Object modification listings:
● ● ● ● ● ● ●

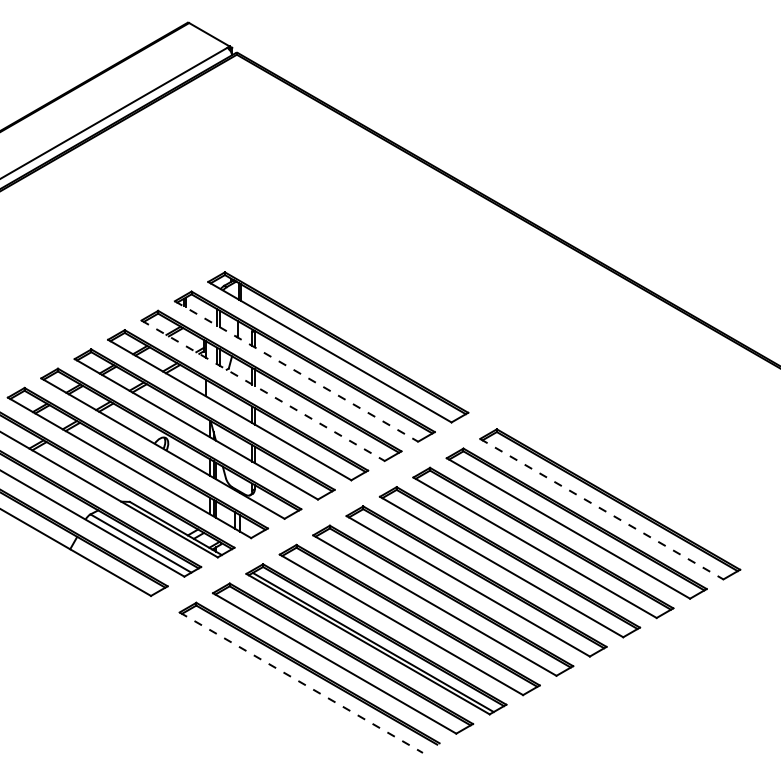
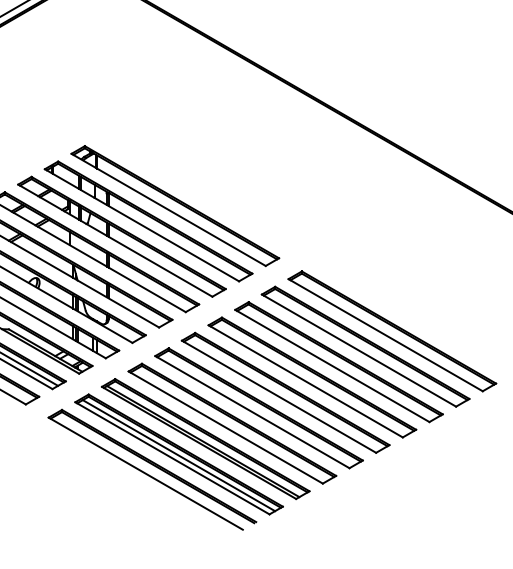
line: (296, 371) -> (141, 225), dashed -> solid
line: (263, 391) -> (115, 241), dashed -> solid
line: (602, 509) -> (386, 335), dashed -> solid
line: (342, 659) -> (178, 455), added
line: (301, 682) -> (145, 473), dashed -> solid

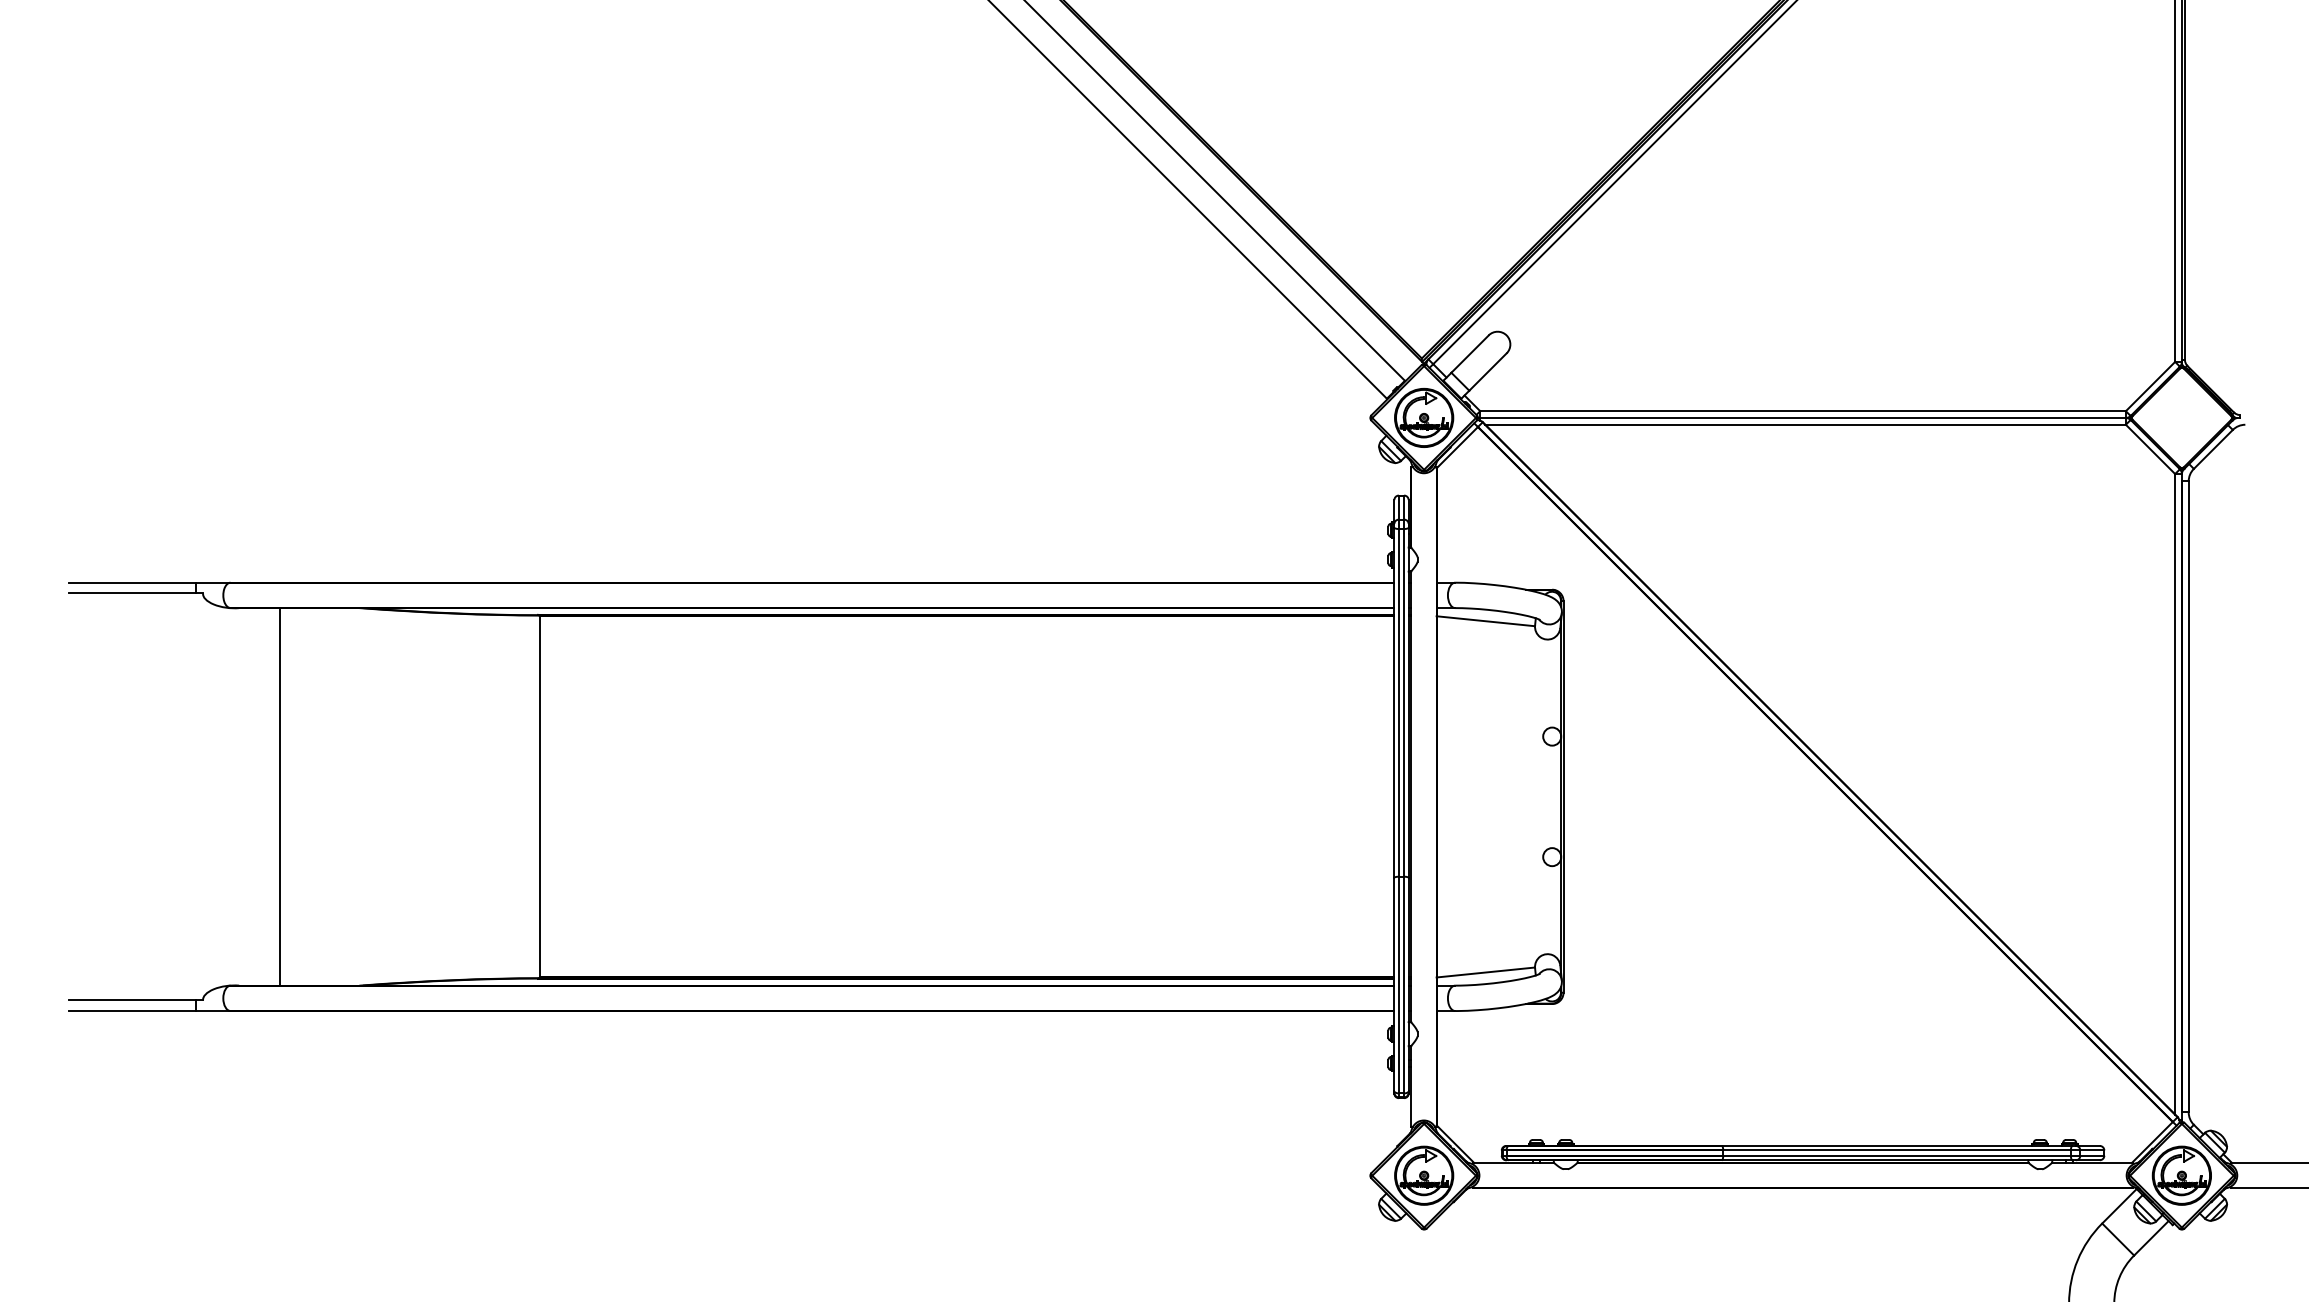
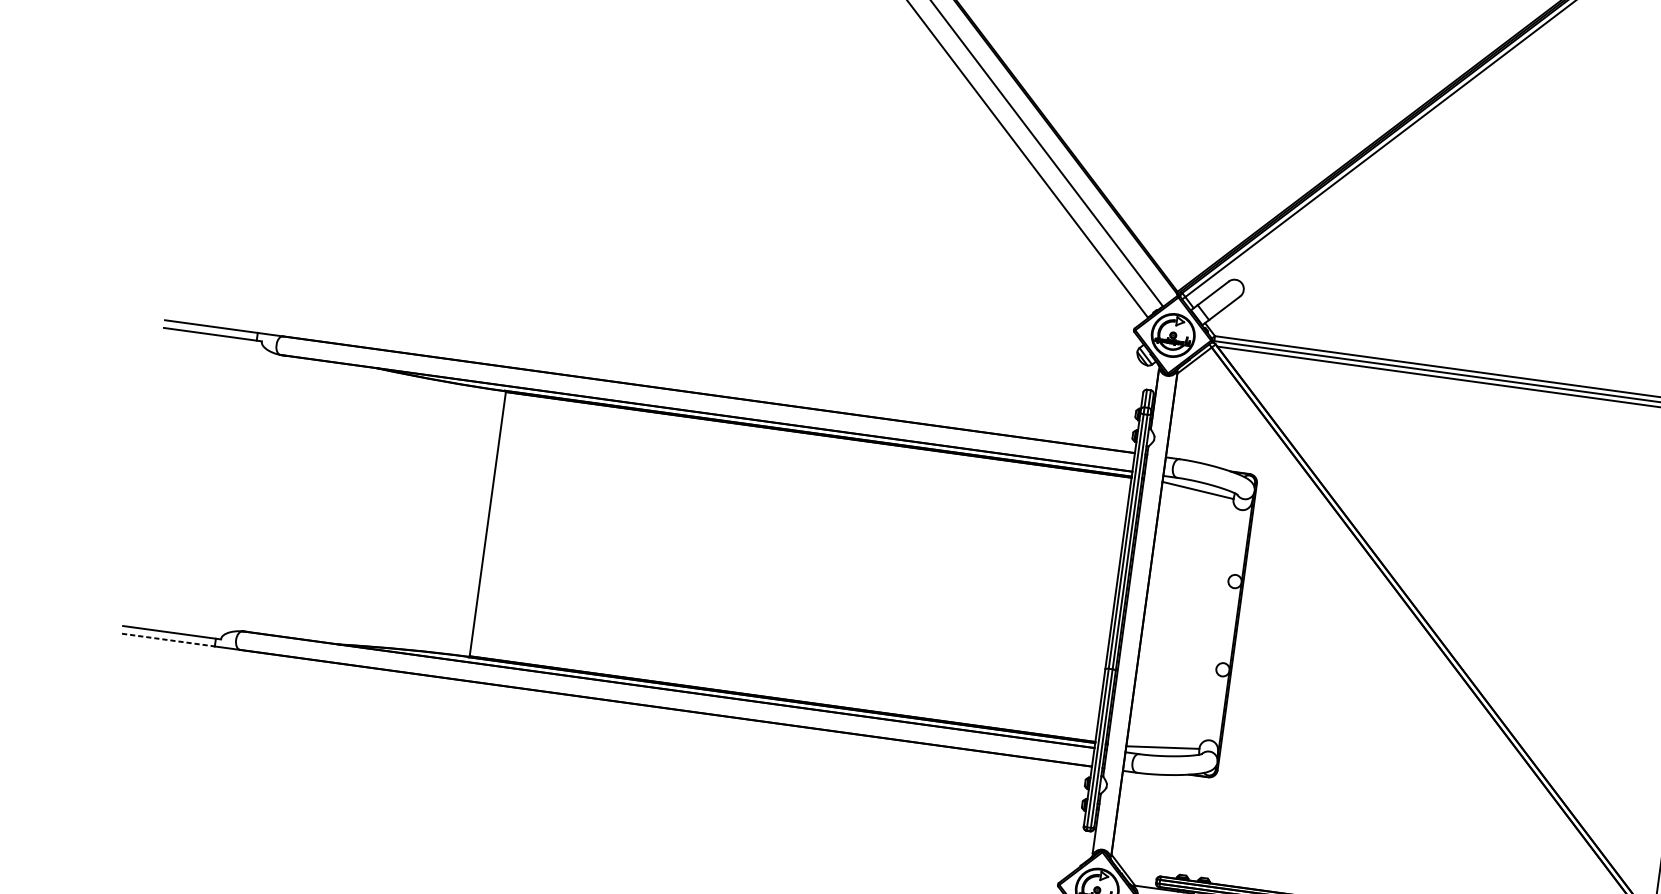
line: (280, 796) -> (298, 497), removed
line: (133, 1011) -> (169, 640), solid -> dashed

● ● ● ● ● ● ●

DIRECTIONS: Would you transcribe each of the entries exactly, skipping the pictures?

TASK SOLUTION:
line: (296, 371) -> (141, 225), dashed -> solid
line: (263, 391) -> (115, 241), dashed -> solid
line: (602, 509) -> (386, 335), dashed -> solid
line: (342, 659) -> (178, 455), added
line: (301, 682) -> (145, 473), dashed -> solid

line: (280, 796) -> (298, 497), removed
line: (133, 1011) -> (169, 640), solid -> dashed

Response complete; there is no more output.